Atomic structural changes in the formation of transition metal tungstates: the role of polyoxometalate structures in material crystallization

Material nucleation processes are poorly understood; nevertheless, an atomistic understanding of material formation would aid in the design of material synthesis methods. Here, we apply in situ X-ray total scattering experiments with pair distribution function (PDF) analysis to study the hydrothermal synthesis of wolframite-type MWO4 (M : Mn, Fe, Co, Ni). The data obtained allow the mapping of the material formation pathway in detail. We first show that upon mixing of the aqueous precursors, a crystalline precursor containing [W8O27](6-) clusters forms for the MnWO4 synthesis, while amorphous pastes form for the FeWO4, CoWO4 and NiWO4 syntheses. The structure of the amorphous precursors was studied in detail with PDF analysis. Using database structure mining and an automated modelling strategy by applying machine learning, we show that the amorphous precursor structure can be described through polyoxometalate chemistry. A skewed sandwich cluster containing Keggin fragments describes the PDF of the precursor structure well, and the analysis shows that the precursor for FeWO4 is more ordered than that of CoWO4 and NiWO4. Upon heating, the crystalline MnWO4 precursor quickly converts directly to crystalline MnWO4, while the amorphous precursors transform into a disordered intermediate phase before the crystalline tungstates appear. Our data show that the more disordered the precursor is, the longer the reaction time required to form crystalline products, and disorder in the precursor phase appears to be a barrier for crystallization.

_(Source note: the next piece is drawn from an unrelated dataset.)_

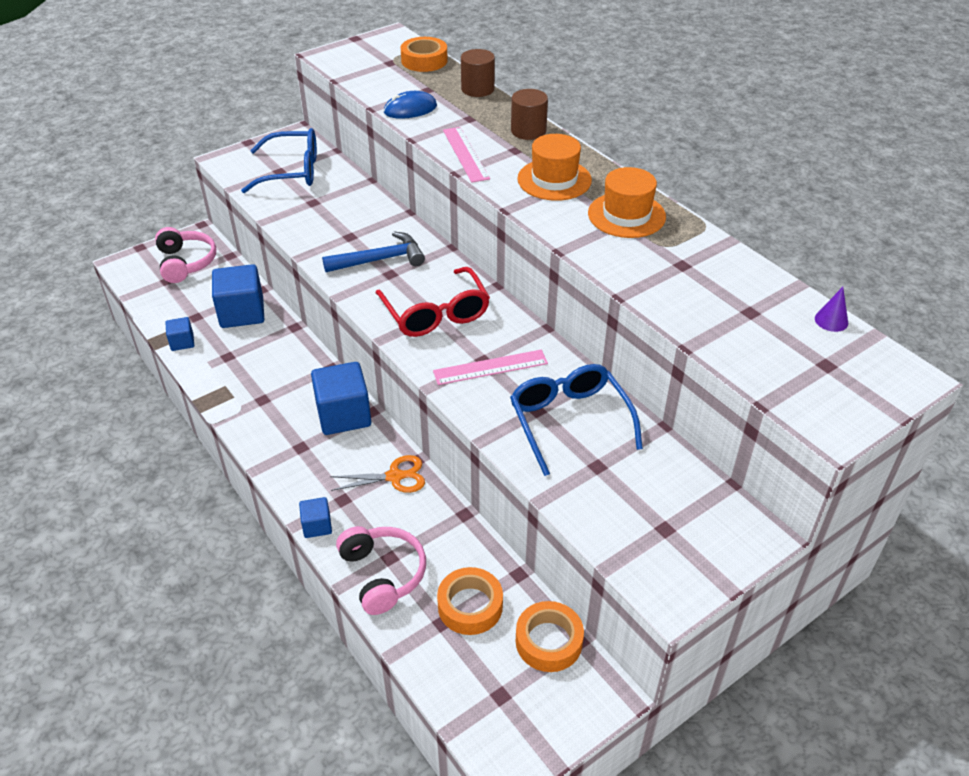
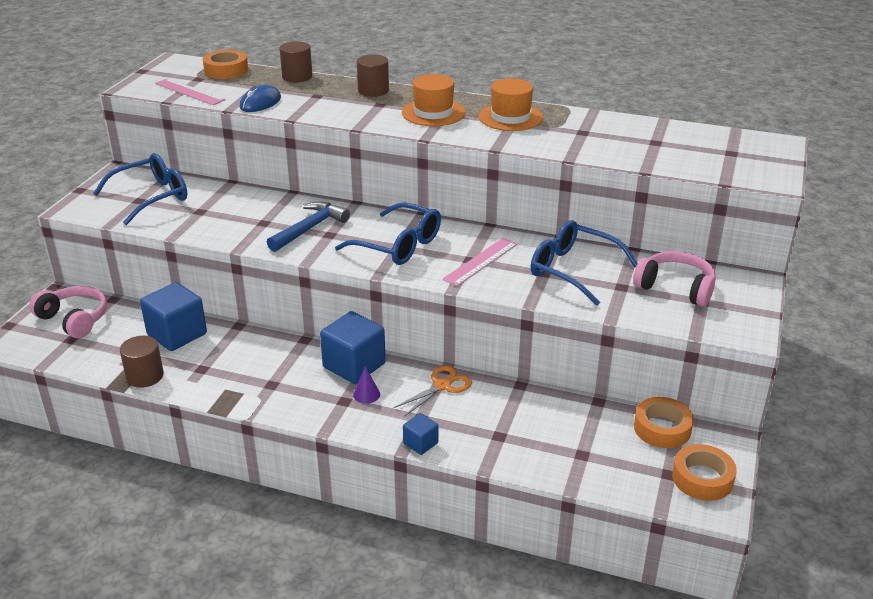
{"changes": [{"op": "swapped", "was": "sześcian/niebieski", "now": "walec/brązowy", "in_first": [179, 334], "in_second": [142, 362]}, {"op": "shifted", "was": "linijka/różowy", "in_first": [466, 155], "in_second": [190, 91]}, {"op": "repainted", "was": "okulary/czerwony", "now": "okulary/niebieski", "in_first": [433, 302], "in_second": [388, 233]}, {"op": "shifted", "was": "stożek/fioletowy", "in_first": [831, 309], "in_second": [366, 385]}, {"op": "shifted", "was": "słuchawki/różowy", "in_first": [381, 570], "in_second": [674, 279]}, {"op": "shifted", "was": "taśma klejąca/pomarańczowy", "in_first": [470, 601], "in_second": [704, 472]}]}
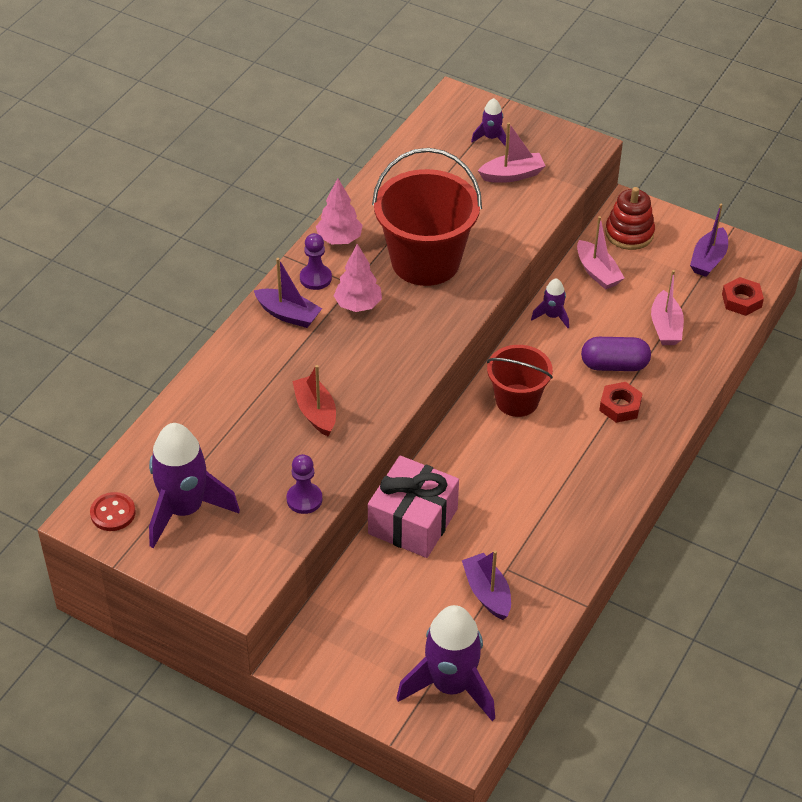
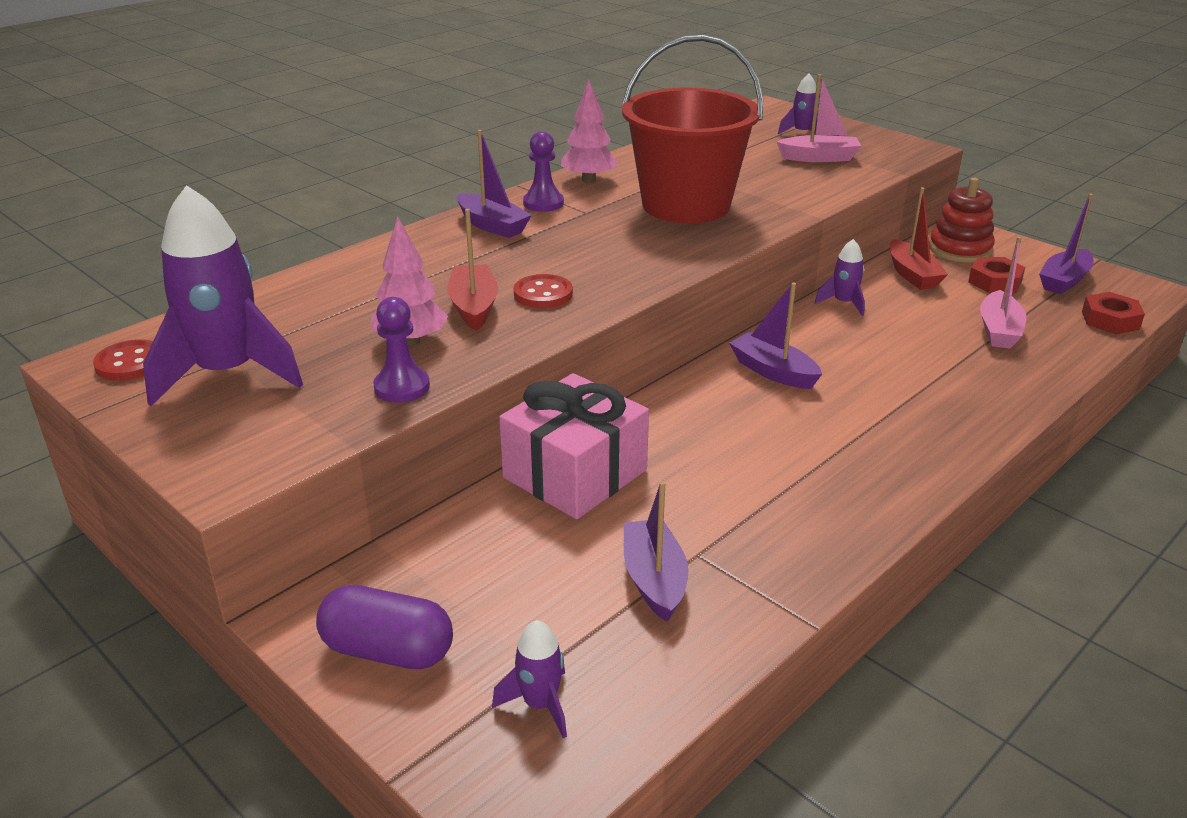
{"changes": [{"op": "shifted", "was": "kapsułka/fioletowy", "in_first": [616, 354], "in_second": [384, 627]}, {"op": "shifted", "was": "drzewko/różowy", "in_first": [358, 278], "in_second": [409, 281]}, {"op": "scaled", "was": "rakieta/fioletowy", "in_first": [445, 663], "in_second": [529, 679], "ratio": 0.47}, {"op": "new", "now": "guzik/czerwony", "in_second": [543, 291]}, {"op": "swapped", "was": "wiadro/czerwony", "now": "łódka/fioletowy", "in_first": [520, 381], "in_second": [775, 335]}, {"op": "repainted", "was": "łódka/różowy", "now": "łódka/czerwony", "in_first": [601, 253], "in_second": [918, 238]}, {"op": "shifted", "was": "nakrętka/czerwony", "in_first": [621, 402], "in_second": [996, 275]}]}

More generally, we see that polyoxometalate chemistry is useful when describing the initial wet-chemical formation of mixed metal oxides.

Automated summary

We use in situ X-ray total scattering experiments to study the hydrothermal synthesis of wolframite-type MWO4 (M: Mn, Fe, Co, Ni), and map the material formation pathway in detail. We find that a crystalline precursor forms for MnWO4 synthesis, while amorphous pastes form for FeWO4, CoWO4, and NiWO4 syntheses. The amorphous precursor structure can be described through polyoxometalate chemistry, and the disorder in the precursor phase appears to be a barrier for crystallization.